The day of the surgery my parents and I had gotten up early, and we picked up some family friends to go as support. When we arrived at the hospital I was nervous. After the first part of the surgery was done I saw what the doctor had done. I knew that there was no reason to be afraid of finishing the surgery. The second procedure went well and I stayed in the hospital for a while until the stitches healed and to be monitored.
It's been five years since the surgery I've been doing a lot better. I still do get seizures from time to time, but they're under control. Even though I still am getting seizures; I graduated with honors in high school. I also graduated with an Associate degree in the Arts in a community college. I've received awards in both high school and college.
What are you doing now: studying, working, are you doing anything that you want to tell people about?
Now I've been working so I can go back to studying and get a Bachelor’s degree in the Arts. Using my studies in Communications, I've put together a video for an event. I'm helping someone with scripting for this project and I'm working on my own collecting videos I have so I can put together a whole new video. Besides putting together videos, I've been working on writing books of my own. I would like to save up money so that one day I can create a production company so that all the work I do would be known.

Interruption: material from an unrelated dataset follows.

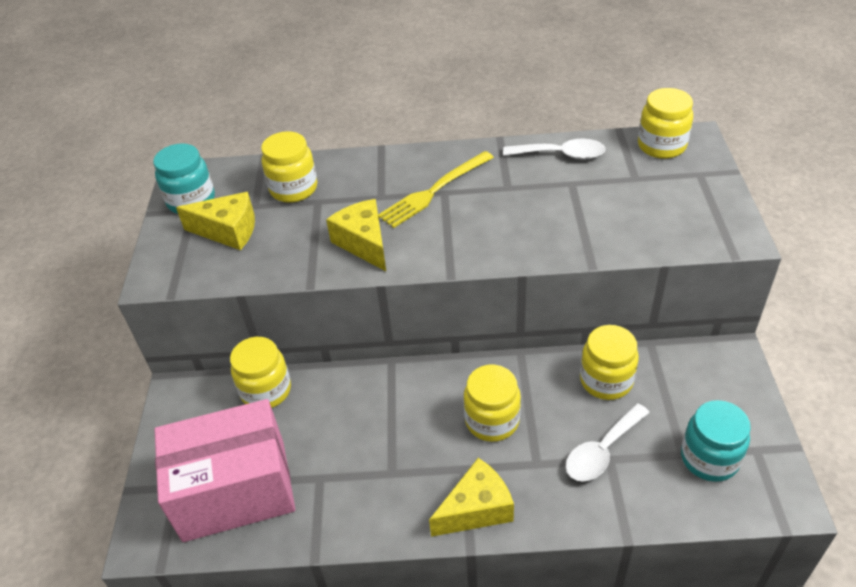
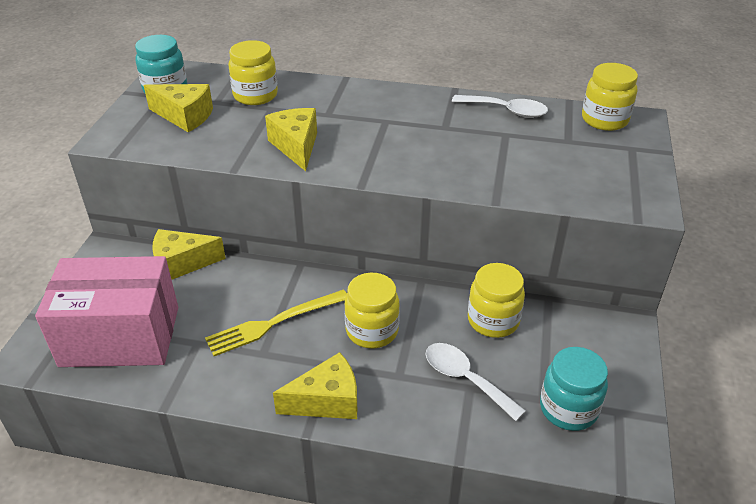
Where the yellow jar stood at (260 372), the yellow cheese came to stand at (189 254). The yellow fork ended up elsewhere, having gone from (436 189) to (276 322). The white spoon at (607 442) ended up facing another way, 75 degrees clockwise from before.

How do you work to raise epilepsy awareness?
I've worked to raise epilepsy awareness by educating key persons (e.g. my teachers and professors and coworkers) about epilepsy and seizures teaching them about first aid for seizures. In addition, one of the books I'm writing is an autobiography of my life. I am writing in it all that happened when my epilepsy started and the many experiences I have since had so that others can know what it is like. I also have plans of putting together a video in the form of a documentary or a montage; to explain epilepsy and how seizures are not all the same for everyone.

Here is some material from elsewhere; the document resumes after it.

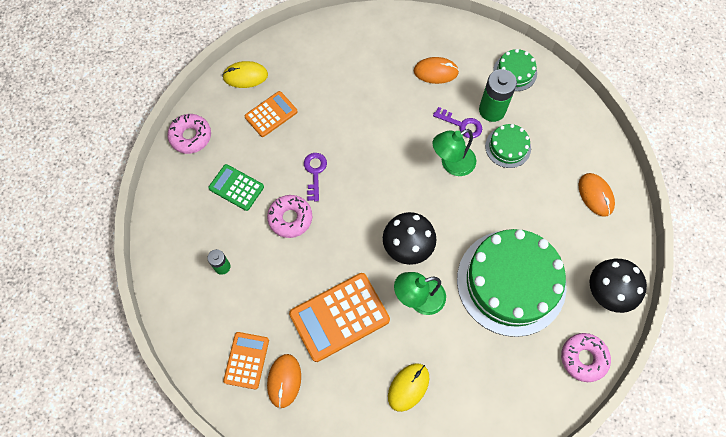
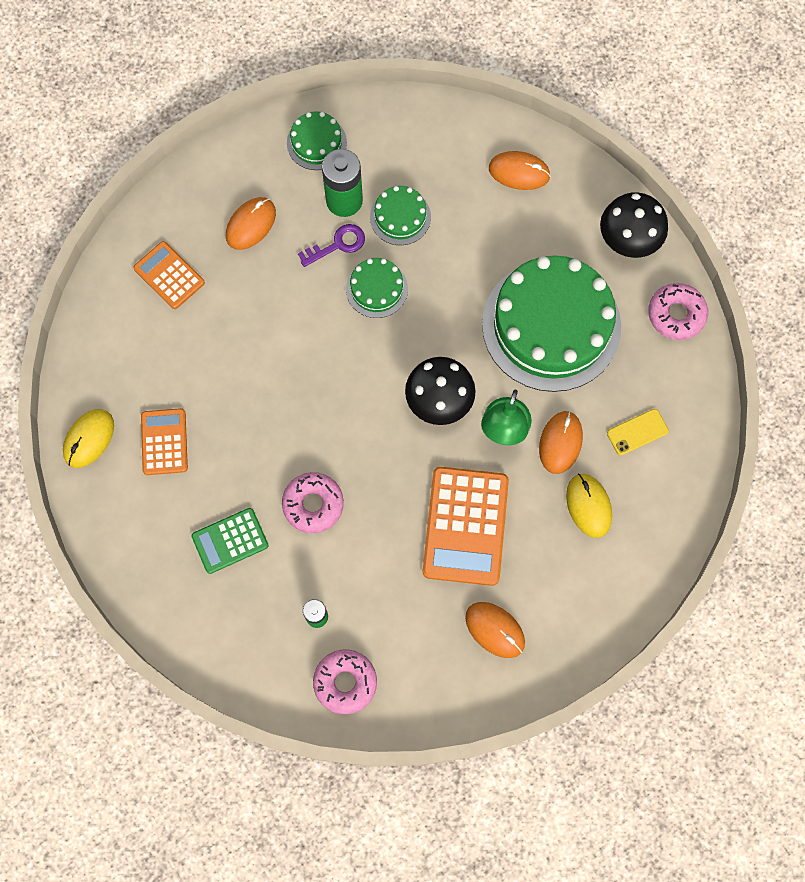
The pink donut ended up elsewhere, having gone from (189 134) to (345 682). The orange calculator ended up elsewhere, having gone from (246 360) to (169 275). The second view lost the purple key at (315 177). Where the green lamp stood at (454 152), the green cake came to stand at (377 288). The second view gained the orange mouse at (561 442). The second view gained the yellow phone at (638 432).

What advice do you have for people living with epilepsy?
My advice for people living with epilepsy is to never be discouraged and never lose hope. Everything could get better as time passes by and a lot of times you’ll see that things do in fact get better. If you have a goal and a dream, never give it up because you can one day achieve it like I am doing with my education. Always think positive, especially about yourself. Recognize that your family is always there for you, every step of the way to give you support and guidance.
What are your future plans for working in epilepsy?
My future plans for working with epilepsy are writing a book about my life and working on putting together a video. Also to save up to create a not-for-profit organization (foundation) to make a change in the world of epilepsy.